Skip to main content
Webhook event types and the signature scheme are still being finalized. Expect the signature to share the HMAC canonicalization scheme used for server-to-server requests. 🚧

Event types

EventWhen it fires
payment_intent.capturedProvider confirmed payout; merchant has been paid
payment_intent.failedFinal failure; intent will not be retried
payment_intent.refundedRefund completed end-to-end

Delivery

  • Webhooks are POSTed as JSON to your registered endpoint.
  • We retry with exponential backoff on non-2xx responses for up to 24 hours.
  • Order is not guaranteed. Treat your handler as idempotent — keyed on event_id.

Signature verification

Each webhook carries an X-Zennopay-Signature header.
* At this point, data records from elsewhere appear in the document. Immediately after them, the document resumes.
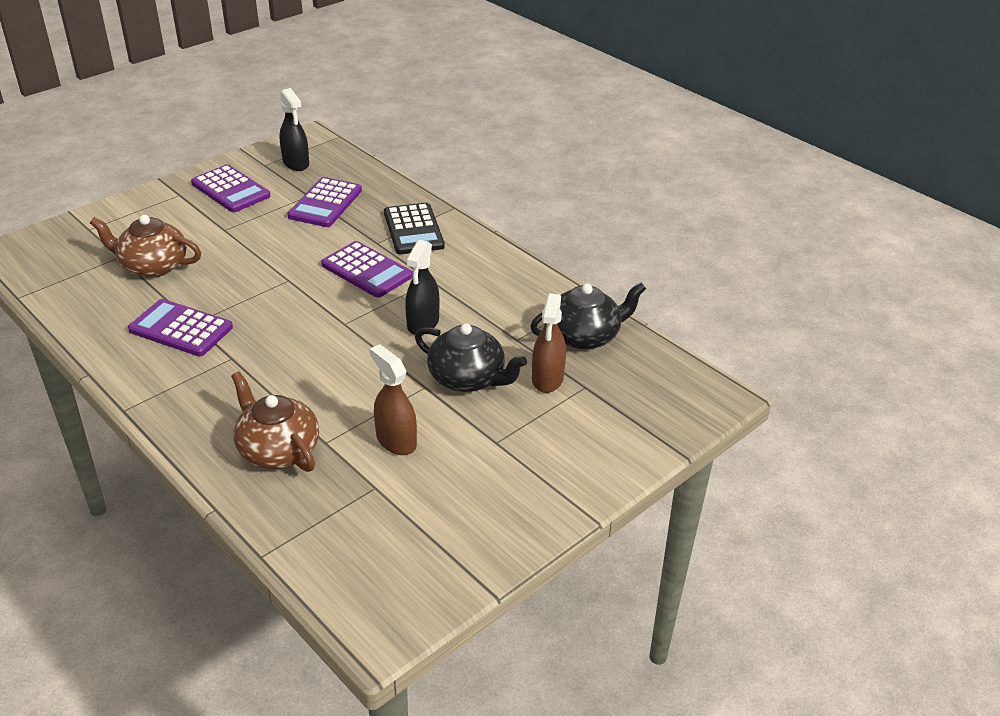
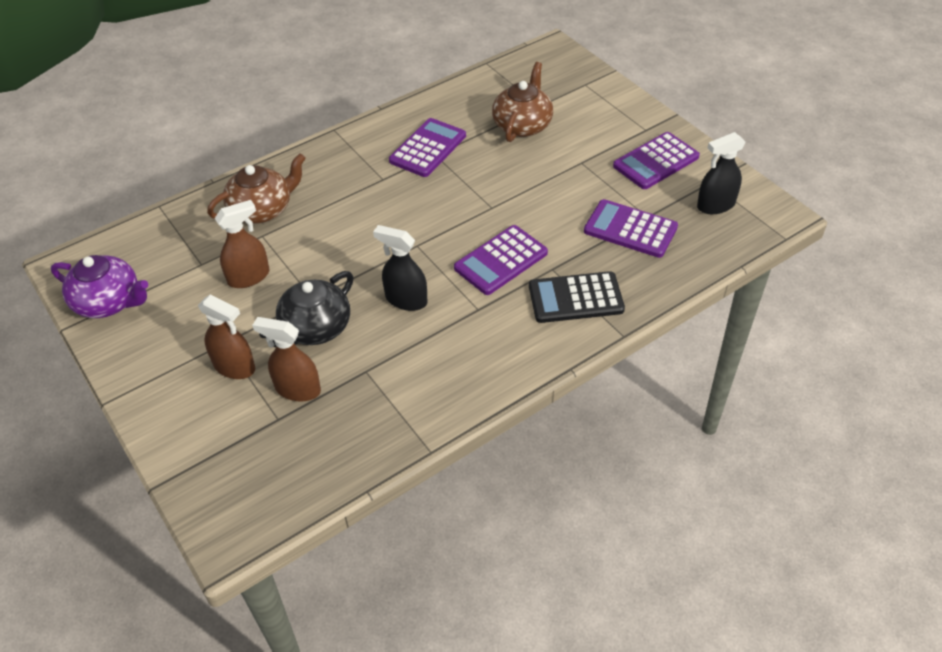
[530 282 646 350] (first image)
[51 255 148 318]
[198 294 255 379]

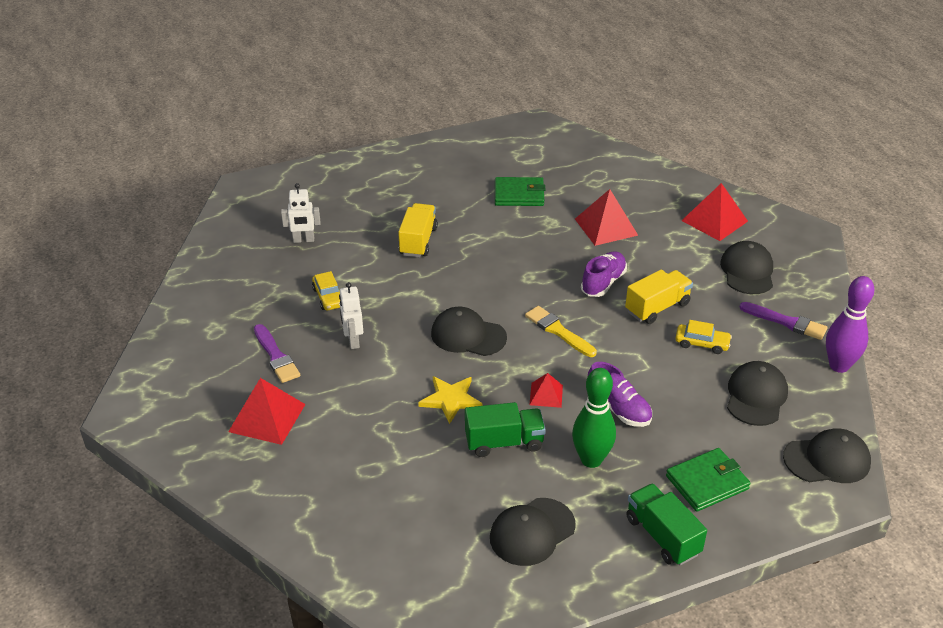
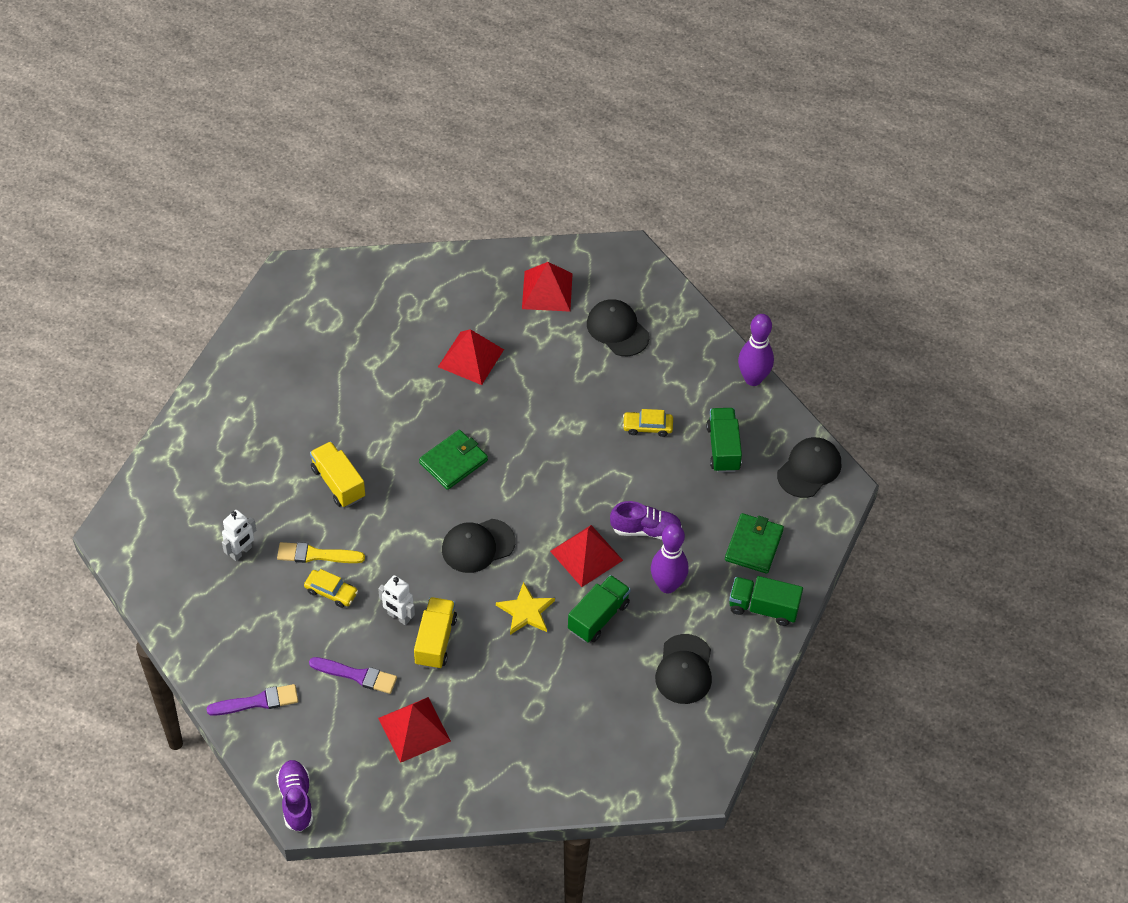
[419 430 488 490]
[277 542 365 563]
[550 525 623 587]
[651 524 689 593]
[276 760 313 832]
[414 597 457 669]
[623 409 673 437]
[706 408 742 473]
[207 684 298 716]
Verify it by re-computing HMAC-SHA256 over the canonical request (see Authentication) using the webhook signing secret issued during onboarding (distinct from your API signing secret).
import crypto from "node:crypto";

function verifyWebhook(headers, rawBody, secret) {
  const timestamp = headers["x-zennopay-timestamp"];
  const nonce = headers["x-zennopay-nonce"];
  const signature = headers["x-zennopay-signature"];
  const bodyHash = crypto.createHash("sha256").update(rawBody).digest("hex");
  const canonical = ["POST", "/webhook", timestamp, nonce, bodyHash].join("\n");
  const expected = crypto.createHmac("sha256", secret).update(canonical).digest("base64");
  return crypto.timingSafeEqual(Buffer.from(signature), Buffer.from(expected));
}
Always use a constant-time comparison.